Transformer-Based Radiotherapy Dose Prediction
Summary
In radiotherapy, clinicians need to plan exactly how much radiation to deliver to a tumor while minimizing damage to surrounding healthy organs. This planning is time-consuming and requires deep expertise. This project uses deep learning to predict optimal radiation dose distributions for head and neck cancer patients.
We attempted to reproduce a recent transformer-based approach (TrDosePred), but found the original paper lacked sufficient implementation details. Instead, we built on UNETR, a hybrid architecture combining a Vision Transformer (which captures global context in 3D scans) with a U-Net decoder (which produces fine-grained spatial predictions). We then extended it with physics-informed training objectives and a novel sequential prediction strategy that significantly improved results.
Key Contributions
- Reproduction study documenting the real-world challenges of reproducing ML papers that omit key implementation details.
- Physics-informed training objectives. Instead of only minimizing pixel-level error, we added two clinically motivated losses: a DVH loss that penalizes deviations from ideal dose-volume histograms (the charts clinicians use to evaluate treatment plans), and a Moment loss that matches the statistical properties of dose distributions within each organ.
- Sequential slice prediction with RNN. Rather than predicting the entire 3D dose volume at once, a recurrent neural network predicts one slice at a time while remembering context from previous slices. This was the key improvement, and unlike input masking (which re-runs the model per slice and was 10-20x slower), the RNN added no computational overhead.
Method
The model takes as input a 3D CT scan of a patient's head and neck (128×128×128 voxels), along with masks indicating where the tumor and critical organs are located.
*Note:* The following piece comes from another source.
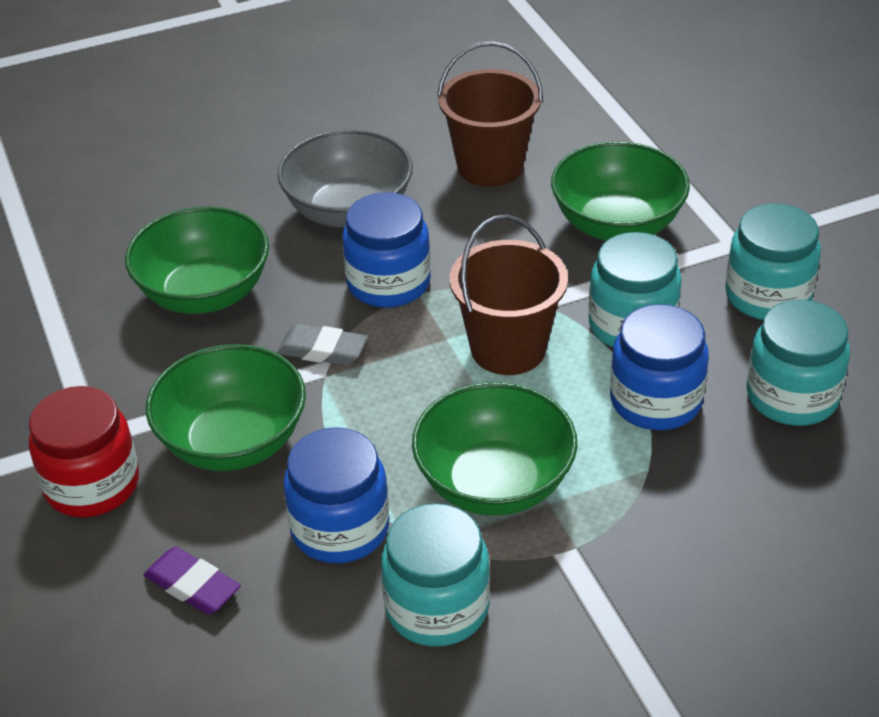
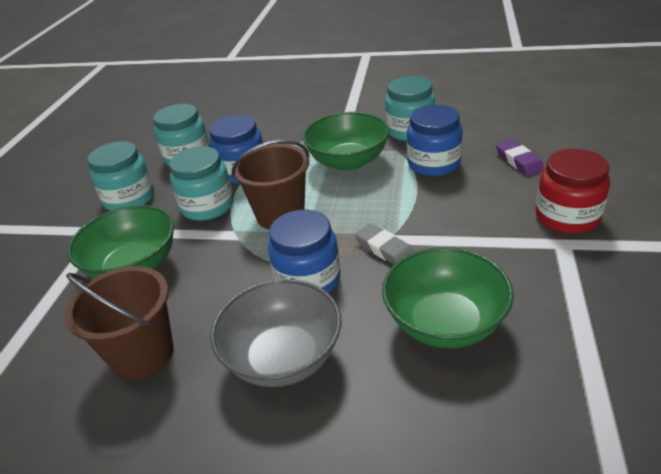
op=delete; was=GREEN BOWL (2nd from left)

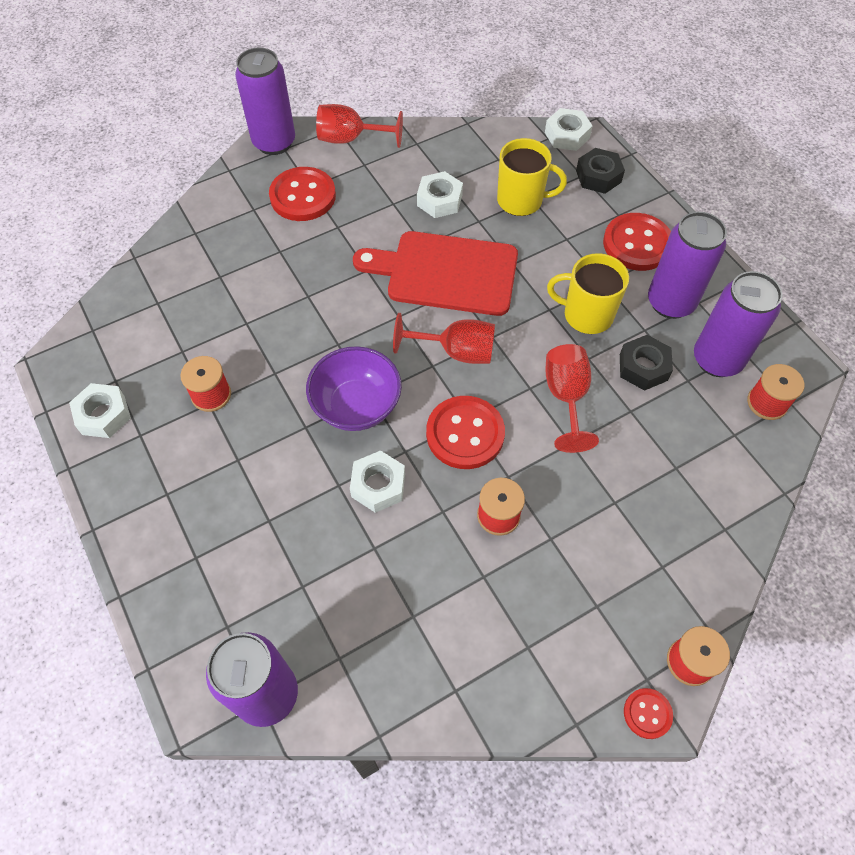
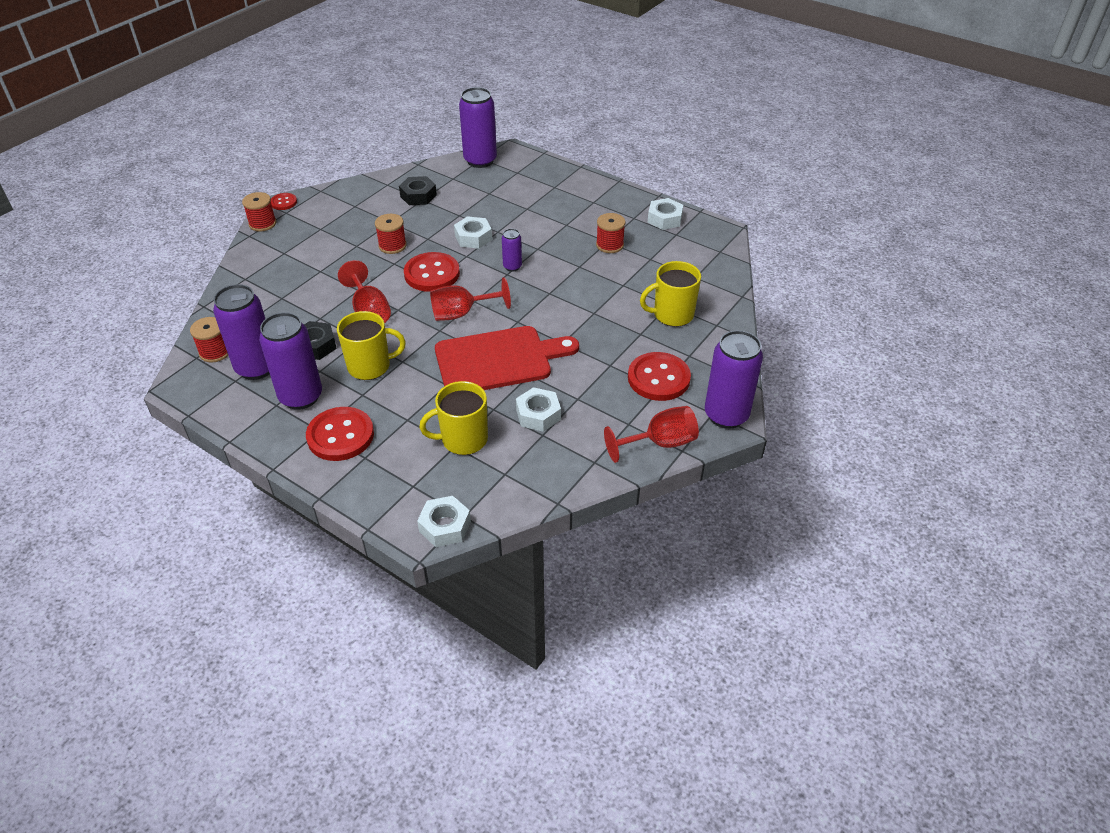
op=replace; was=PURPLE BOWL; now=PURPLE CAN (4th from left)
op=move; was=BLACK NUT (1st from left in the first image); now=BLACK NUT (2nd from left)
op=insert; now=YELLOW MUG (3rd from left)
It outputs a predicted radiation dose for every point in the volume. We used data from the OpenKBP Challenge, which includes scans from 340 patients.
The architecture is UNETR: a Vision Transformer processes the full 3D scan to capture long-range spatial relationships (e.g., how the tumor's position relates to distant organs), while a U-Net-style decoder generates the detailed voxel-by-voxel dose prediction. We tested 9-block and 12-block encoder variants.
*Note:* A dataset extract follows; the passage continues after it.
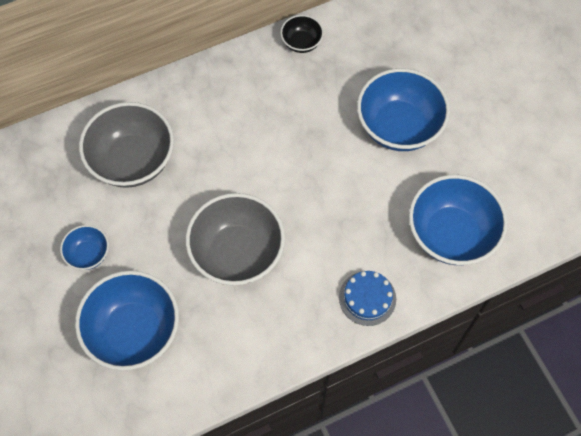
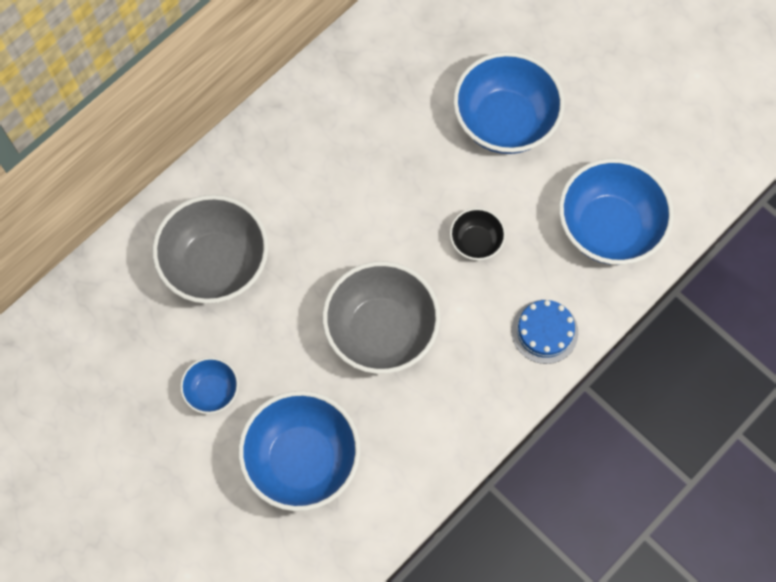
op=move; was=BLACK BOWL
On top of the standard pixel-wise error (MAE), we explored two physics-informed losses. DVH loss directly optimizes the dose-volume histograms that clinicians review when evaluating plans. Moment loss ensures the predicted dose has the right statistical shape within each organ structure.
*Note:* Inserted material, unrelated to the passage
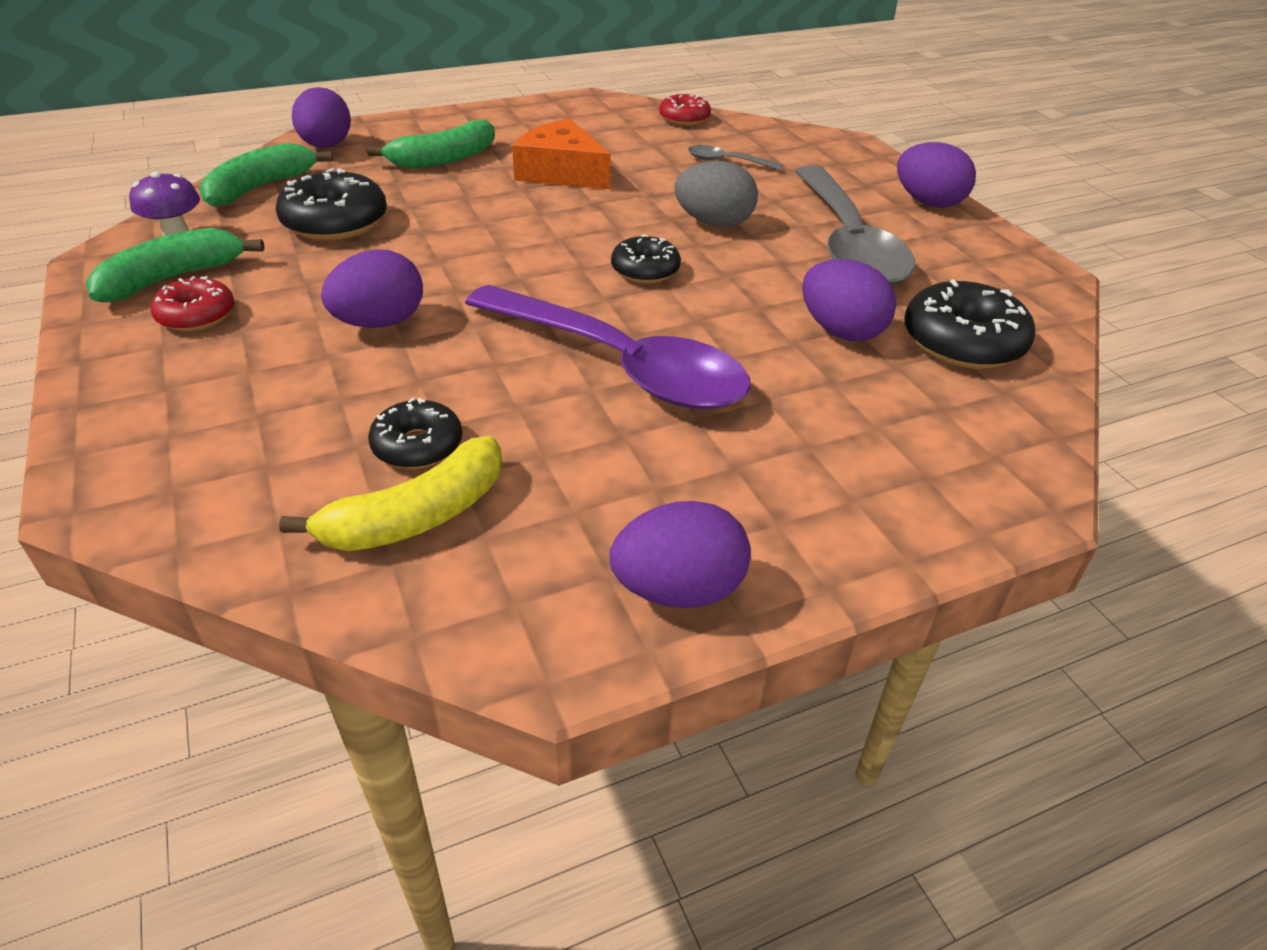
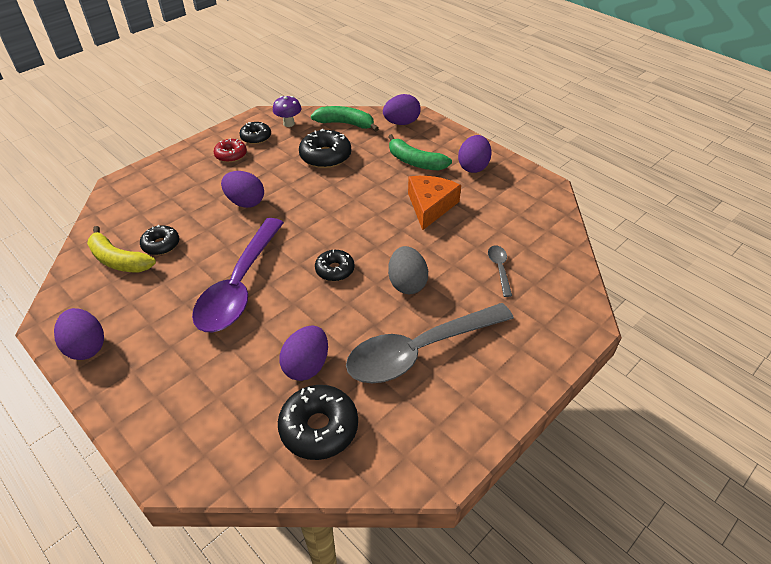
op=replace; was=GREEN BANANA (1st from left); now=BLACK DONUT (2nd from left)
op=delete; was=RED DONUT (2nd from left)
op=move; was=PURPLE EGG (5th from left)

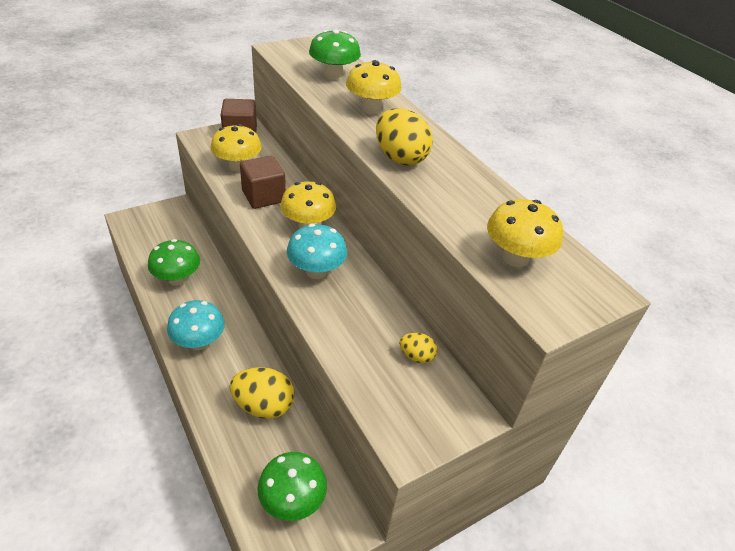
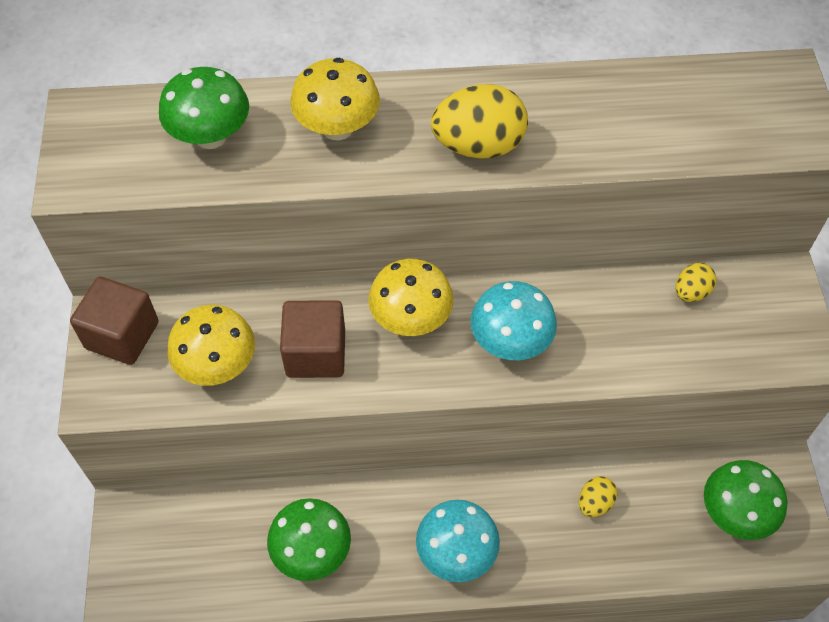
op=resize; was=YELLOW EGG (1st from left in the first image); ratio=0.53
op=delete; was=YELLOW MUSHROOM (4th from left)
For sequential prediction, we compared three strategies. The winning approach uses a convolutional RNN that processes the 3D volume slice-by-slice, building up a running memory of what it has predicted so far, similar to how a human might plan treatment one cross-section at a time.
Results
| Configuration | DVH Score ↓ | Dose Score ↓ |
|---|---|---|
| TrDosePred (original paper) | 2.512 | 1.658 |
| UNETR 9-block (MAE baseline) | 4.252 | 5.587 |
| UNETR 12-block | 4.081 | 6.405 |
| MAE + DVH loss | 4.777 | 5.730 |
| MAE + Moment loss | 4.233 | 5.706 |
| MAE + RNN autoregression | 3.811 | 4.927 |
Both scores measure prediction error (lower is better). DVH Score reflects clinical plan quality; Dose Score measures voxel-level accuracy. The RNN-based sequential decoder improved both metrics ~10% over the baseline with no additional computational cost. Physics-based losses alone gave marginal improvement, likely needing more tuning. While the original TrDosePred results could not be reproduced, the UNETR + RNN extension narrows the gap substantially.